Chair Peak Simply irresistible.

2009 editorial: Oh, how I'd like to do this in better style with the right conditions! But it's unlikely now that Chair Peak is no longer my backyard. I'd love to hear about it if and when somebody does.

North Face of Chair Peak Chair Peak viewed from the high divide between Source Lake and Snow Lake. The line is our climb and descent of the North Face. The magenta dots show two points from which we made 15m rappels.
Click here for a large version of the photo with the line and dots showing the raps.

Chair Peak stands proudly above Source Lake at the head of the Alpental valley. It's not as tall as Snoqualmie, which is just across the valley from the Alpental ski area, but it looks much more dramatic. I've been wanting to ski one of its steeper aspects for a few years now. Two years ago I made an attempt to ski the Northeast Buttress, which resulted in a ski descent of the south gully from the false summit, down a gully on the southwest face to below Melakwa Pass. Looking at the maps, in retrospect the bail descent was a good route, since it features the longest vertically-sustained route off Chair Peak. But I still wanted one of the proud lines on Chair Peak's north side.

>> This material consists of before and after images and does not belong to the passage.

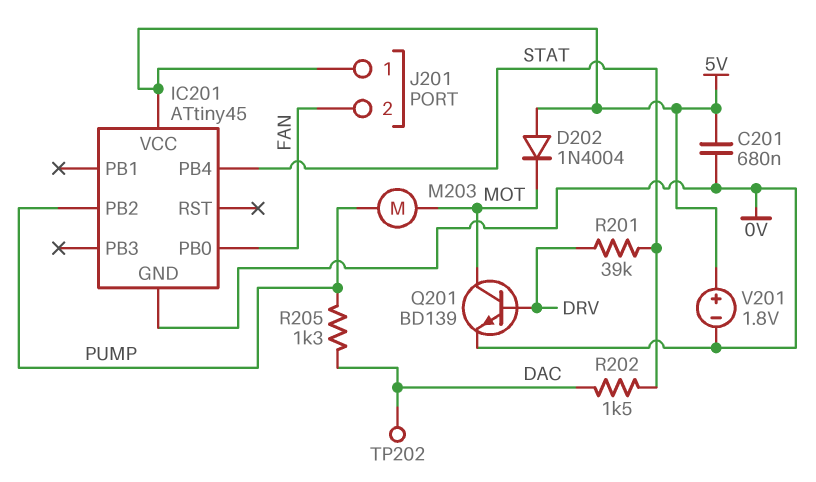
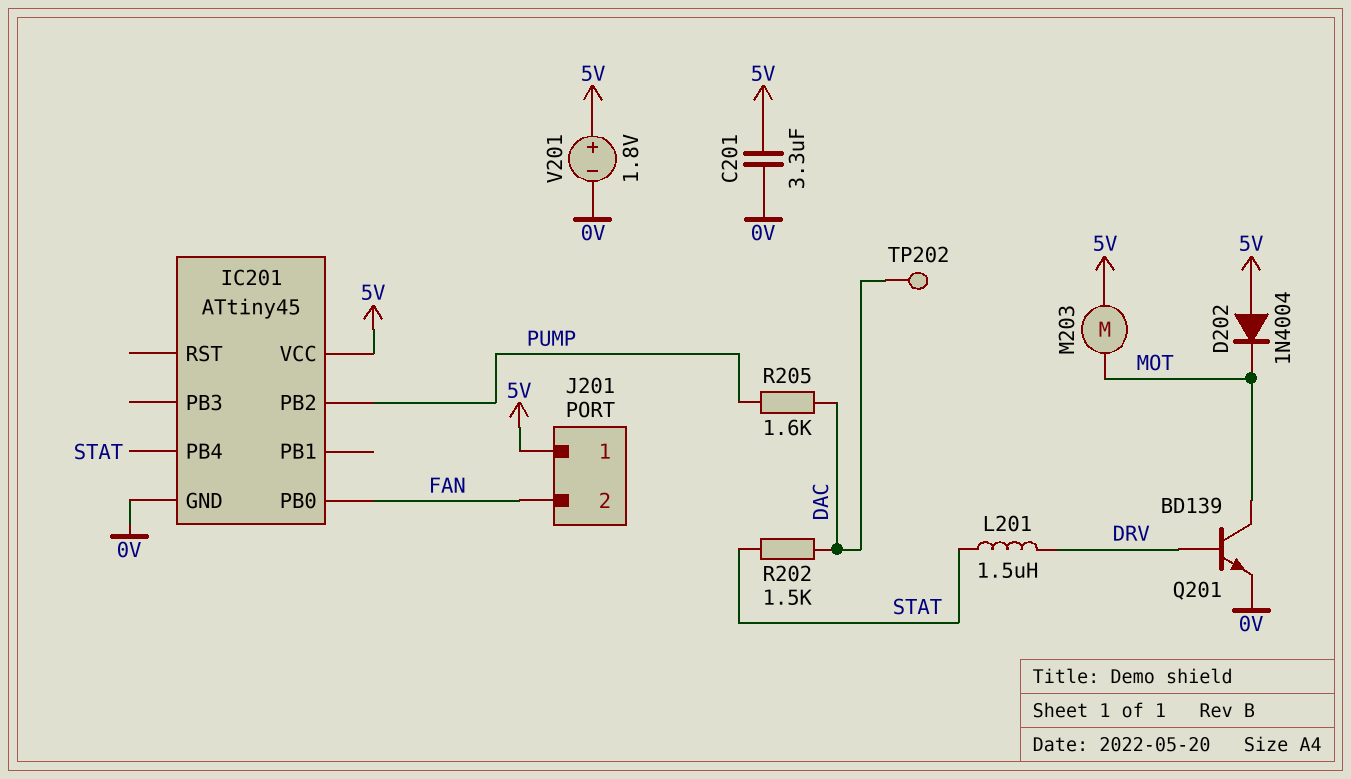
C201: 680nF (0V, 5V) -> 3.3uF (0V, 5V)
L201: none -> 1.5uH (DRV, STAT)
M203: motor (MOT, PUMP) -> motor (5V, MOT)
R201: 39k (DRV, STAT) -> none
R205: 1.3k (DAC, PUMP) -> 1.6k (DAC, PUMP)

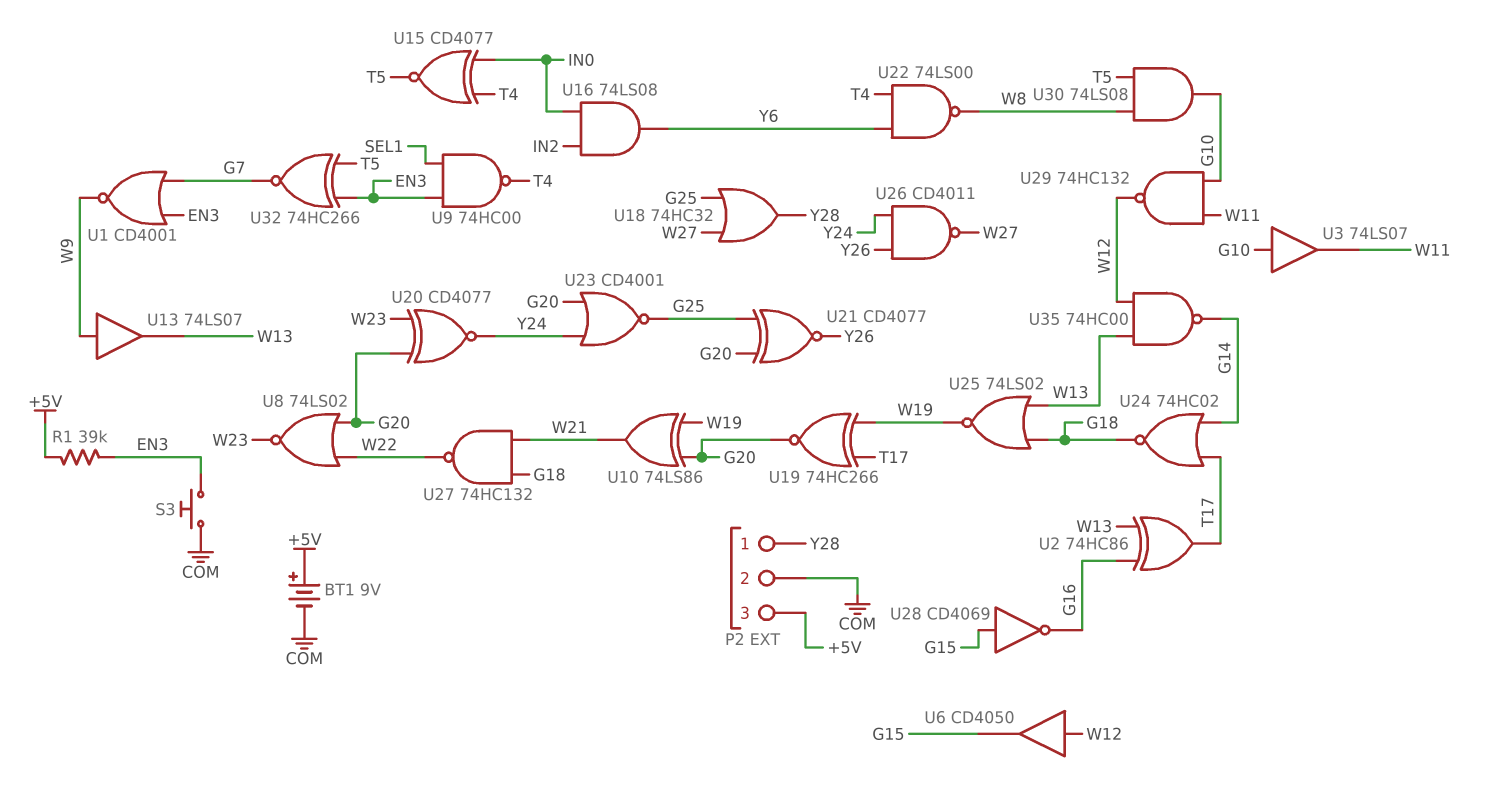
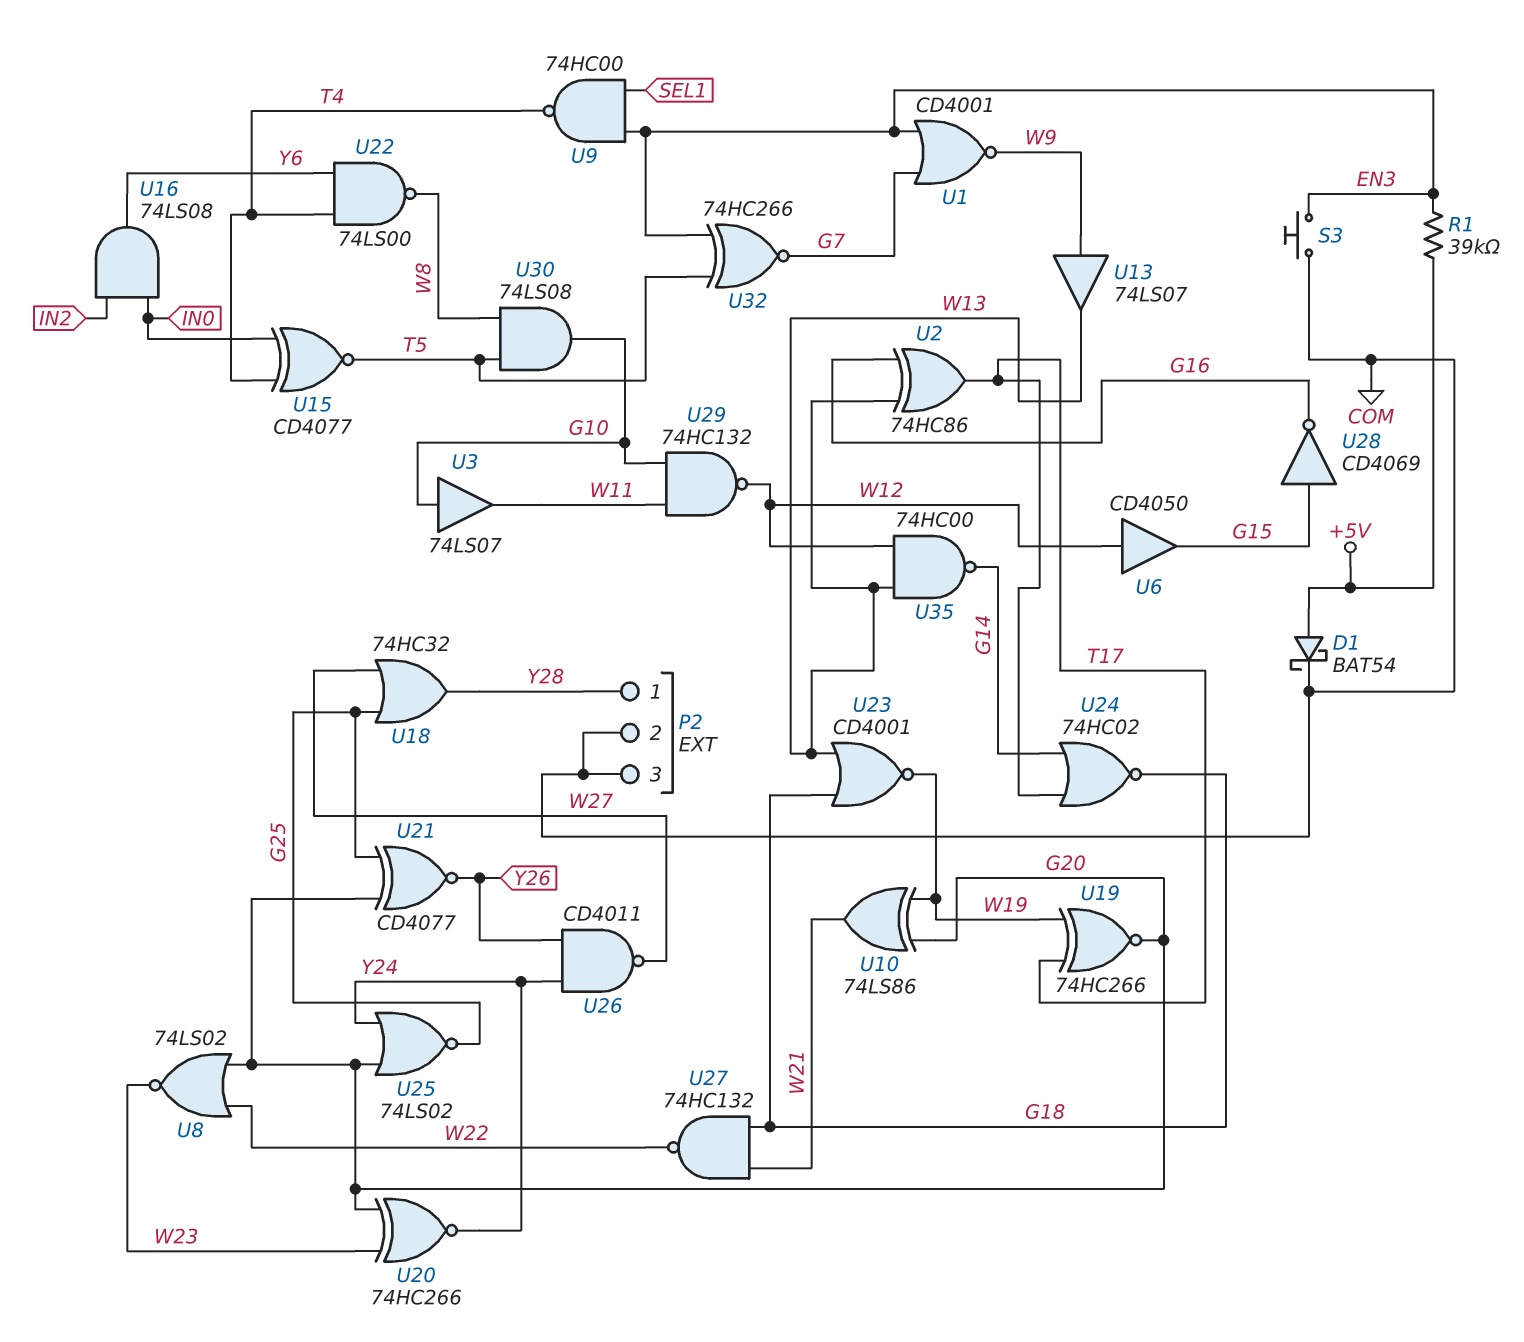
BT1: 9V (plus +5V, minus COM) -> none
D1: none -> schottky BAT54 (A +5V, K COM)
P2 pin 3: +5V -> COM
U20: XNOR CD4077 (in G20, in W23, out Y24) -> XNOR 74HC266 (in G20, in W23, out Y24)
U23: NOR CD4001 (in G20, in Y24, out G25) -> NOR CD4001 (in G18, in W13, out W19)
U25: NOR 74LS02 (in G18, in W13, out W19) -> NOR 74LS02 (in G20, in Y24, out G25)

The snow is deep in the Cascades this winter. A short weather window convinced me to look at Chair Peak after longer objectives frustrated my patience and legs, with mile after mile of heavy deep snow on the way. Ross, my normal weekday partner in crime, kept telling me some "I gotta get ready for a two-week trip to rock climb in the desert sun" crap. What a wimp. I met Eric playing hoops at the IMA and we'd talked about skiing together, so I broached the subject with him. He was game. Tuesday morning would have been perfect, but he couldn't go. Wednesday it was.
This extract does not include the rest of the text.